Si direbbe che, a fronte di un uso strumentale della tendenza diffusa alla
semplificazione e alla ricerca del pregiudizio e del capro espiatorio, la
cultura cosiddetta di sinistra riesca solo, e raramente, ad attenuare i
toni, a smorzare i pruriti forcaioli. Quando non si riduce ad inseguire a
destra i propri avversari. Senza avere mai, dico mai, il coraggio (che una
volta aveva) di rovesciare del tutto il tavolo. Il vero punto è che i
meccanismi del pregiudizio e la conseguenza tendenza naturale a spiegare i
fenomeni in forme riduttive e semplificate sono arcinoti. Si tratta solo di
scegliere se fare politica con gli occhi rivolti alla pancia del paese o al
suo cervello.
Insomma, uno dei problemi che dobbiamo porci seriamente non è il perché
questi episodi siano strumentalizzati, quanto piuttosto: “perché la stampa
che una volta amava definirsi democratica è diventata del tutto incapace di
mostrare i lati in ombra di certi fenomeni? Perché rinuncia a chiavi
esplicative più complesse ma fondate su dati ?”.
E pensare che solo qualche anno fa, qui a Roma, abbiamo avuto gente che non
ha esitato a farsi fracassare le ossa in un carcere turco per difendere i
diritti civili dei Curdi. Penso, inutile dirlo, a Dino Frisullo.
Che esista una distorsione percettiva lo si vede con nitore quando si è
alle prese con il trattamento riservato a episodi di abuso. Ad esempio c’è
un gap impressionante tra il risalto dato all’evento di Roma (La Storta) e
quello che non è stato assegnato al caso Don Gelmini.
E’ del tutto legittimo pensare che il caso Don Gelmini sia stato “oscurato”
a reti unite.
Questa è la tesi, per esempio di una studiosa autrice di un libro sulle
molestie operate da preti e figure che gravitano intorno ad essi:
http://politicaesocieta.blogosfere.it/2008/04/pedofilia-e-abusi-ratzi…

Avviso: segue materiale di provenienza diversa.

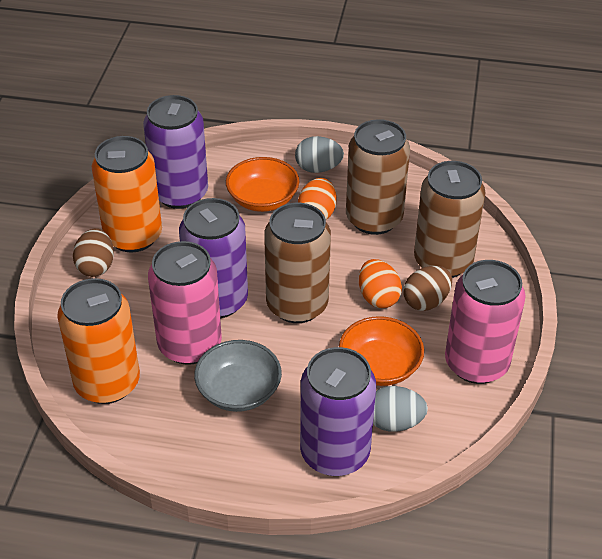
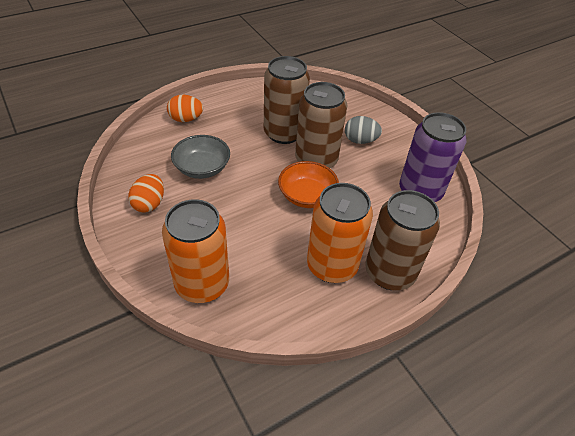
brown egg: 2 -> 0
grey egg: 2 -> 1
orange bowl: 2 -> 1
pink can: 2 -> 0
purple can: 3 -> 1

Si è convenuto, sembra evidente, che non si dovesse alzare il polverone su
Gelmini in periodo elettorale. Visto che i due principali partiti sono in
piena sintonia con la chiesa, mentre un terzo ne è emanazione diretta, la
cosa si spiega facilmente.
Ma adesso non sono interessato alle elezioni, quanto al fatto che la
questione Gelmini solleva interrogativi più seri, più inquietanti, di
quella dello stupro di La Storta.
Con Don Gelmini abbiamo a che fare con un fenomeno strisciante, la figura
nascosta nel tappeto , l’anamorfosi da leggere all’interno di rapporti
ingarbugliati, dove dominano danaro e potere. C’è di mezzo
un’organizzazione “Internazionale” con duecento sedi e un business di
dimensioni grandissime il cui fondatore è accusato di molestie sessuali
ripetute nei confronti di decine persone affidate alla comunità per
finalità di recupero sociale.

Si può certo dire che Gelmini è in attesa di giudizio, ma non si può tacere
sul fatto che nel frattempo è stato abbandonato sia dal vaticano sia dai
suoi difensori. Quanto dovrebbe bastare ad aprire la discussione.
E’ possibile che i collaboratori stretti di Gelmini fossero all’oscuro di
questi episodi?
A dirla tutta, le intercettazioni svolte su alcune figure gravitanti
intorno a Gelmini hanno in realtà individuato reiterati tentativi, da parte
di questi collaboratori, di spingere gli accusatori al silenzio attraverso
offerte di lavoro e di denaro. Questi collaboratori sono infatti imputati
di favoreggiamento e subornazione di testimone.
In questione non c’è una vicenda individuale, ma il rischio concreto di
doversi interrogare su un sistema di recupero sociale che convince i
ragazzi della comunità che per trovare lavoro e farsi una vita bisogna
sottostare alle voglie di un vecchio prete.
Una formula illuminante su quel che è diventato questo paese. E se questa
la chiamano rieducazione siamo di fronte a un enorme problema culturale e
sociale.
E tutto questo – altra nota dolentissima – a spese del contribuente.
Eppure, se voi provate ad andare su google news e digitate don Gelmini,
vedete che la vicenda non ha scatenato alcun dibattito, nessuno s’è
riscaldato. Dopo il giorno del rinvio a giudizio di Gelmini non c’è stato
nessun articolo, nessun tentativo di giornalismo investigativo, nulla di
nulla. Se non vado errato, “Il Manifesto” ha del tutto bypassato la notizia.
D’altra parte, se la libertà di informazione in Italia è stata collocata al
di sotto di quella del Benin qualche ragione ci sarà. Ricordare sempre:
http://www.disinformazione.it/libertadistampa.htm

Un altro dato a suo modo illuminante è ad esempio quello appena uscito dal
Viminale, secondo il quale in realtà non c’è un reale problema di rapimenti
di bambini. Ci sono invece molti casi di bambini dei quali viene denunciata
la “sparizione” in seguito a separazioni tra genitori. Detto in altri
termini quando un bambino viene “legalmente” assegnato a un genitore, se
l’altro se ne appropria, il genitore che detiene i diritti denuncia la
“scomparsa” del figlio, pur sapendo che si tratta di un’iniziativa dell’ex
coniuge. Così si può affermare che esistono centinaia di presunti scomparsi
che in realtà sono solo l’effetto di una dinamica interfamiliare. Un altro
punto indubitabilmente a favore del family day….
Consola però che mentre è facile dire che in Italia ci sono migliaia di
bambini scomparsi, si dovrebbe anche dire che i fatti realmente
preoccupanti si contano sulle dita di una mano.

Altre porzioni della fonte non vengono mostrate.